Ok, this turned out a little longer than I had thought.

The topic I wanted to work into this for future talks/presentations is that the Ruby and Open Source community in general need and deserve a better general-purpose project management system (as opposed to e.g. GitHub which does great on Code, OK-ish on issues/milestones, but can't really be used for anything else than code or onsite except for big money), with examples of how it is used by non-technical teams at some of our clients' or even adapted by us to accommodate another use-case than "pure" project management (not official yet) (yeah, those are examples from finn, but that's the ones I know about, I'm happy to hear of more). This topic would need some research into "competing" products like trac, jira and maybe basecamp and so on to be complete and credible though.
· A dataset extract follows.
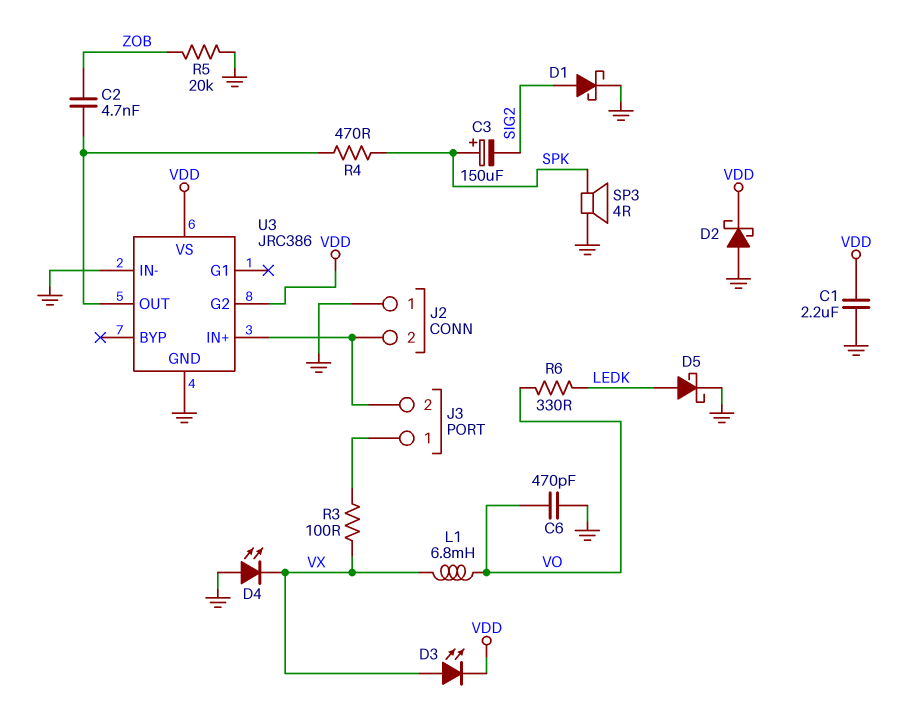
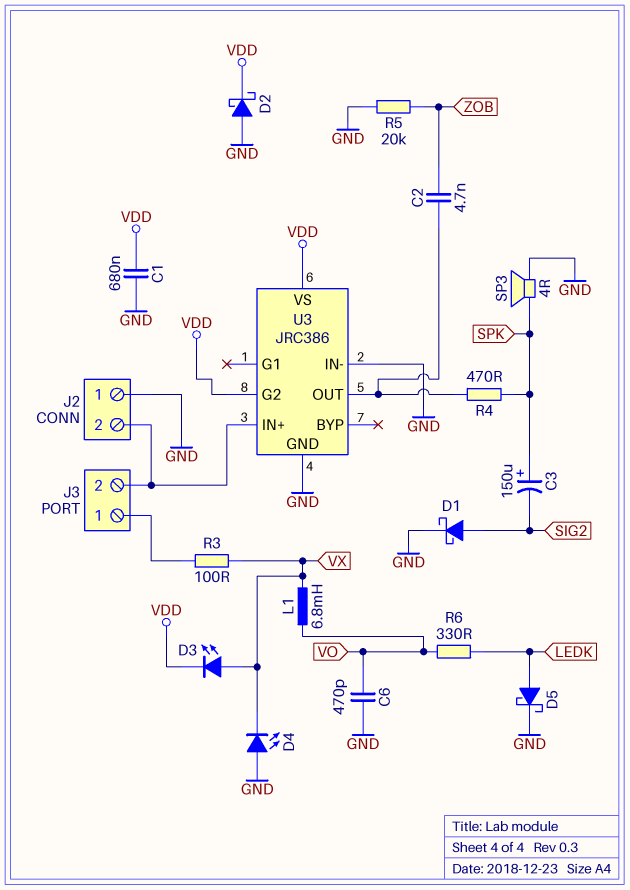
C1: 2.2uF (GND, VDD) -> 680nF (GND, VDD)

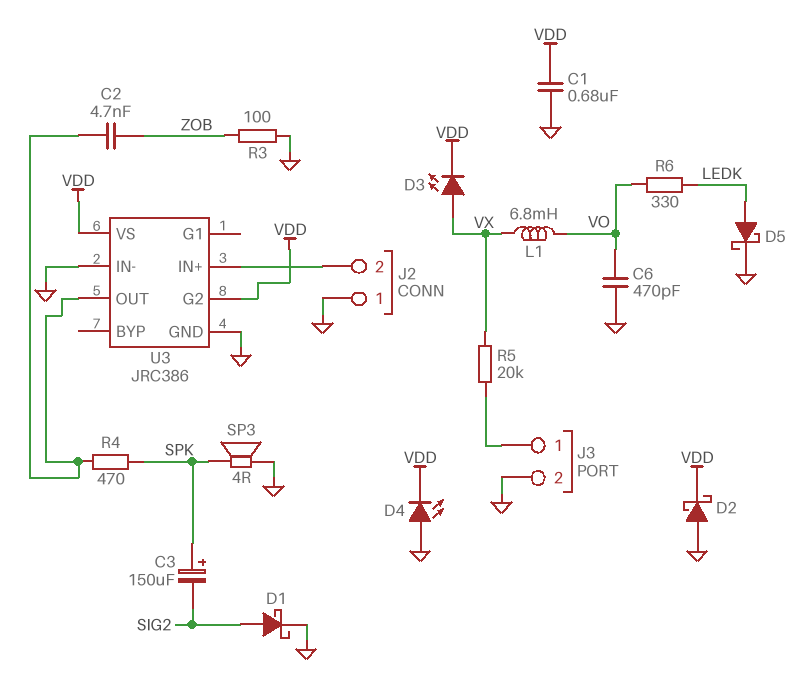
D4: LED (A GND, K VX) -> LED (A GND, K VDD)
J3 pin 2: J2/2 -> GND
R3: 100 (J3/1, VX) -> 100 (GND, ZOB)
R5: 20k (GND, ZOB) -> 20k (J3/1, VX)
Any more ideas you'd want to see in stuff like that?


Replies (1)

RE: ChiliProject "spread the word" presentation - Added by Felix Schäfer at 2011-11-09 08:59 am

Oh, among the reactions and subsequent discussions I had after the talk on thursday at the RUG::B (Ruby User Group Berlin) was one very interesting and I think good piece of advice: pick out some actual problems we're working on now or we'll be working on next so that potential devs in the audience can get a better grasp of the work at hand which should lower the "barrier of interest" to have a look at the project and maybe contribute.

Currently that would be: change the mailer from on CCed mail to individual mails (that's mostly finished, but a good example of smaller things that need fixing nonetheless), reposman into a separate gem (might be interesting for someone rather interested in smaller code projects), the authentication+authorization API (e.g. needed to remove the specialized code in Redmine.pm), refactoring controllers from rails 1-ish to current rails conventions (and other things than controllers, but I think controllers need it the most…), a good API concept in general.

Any others you think belong in this list?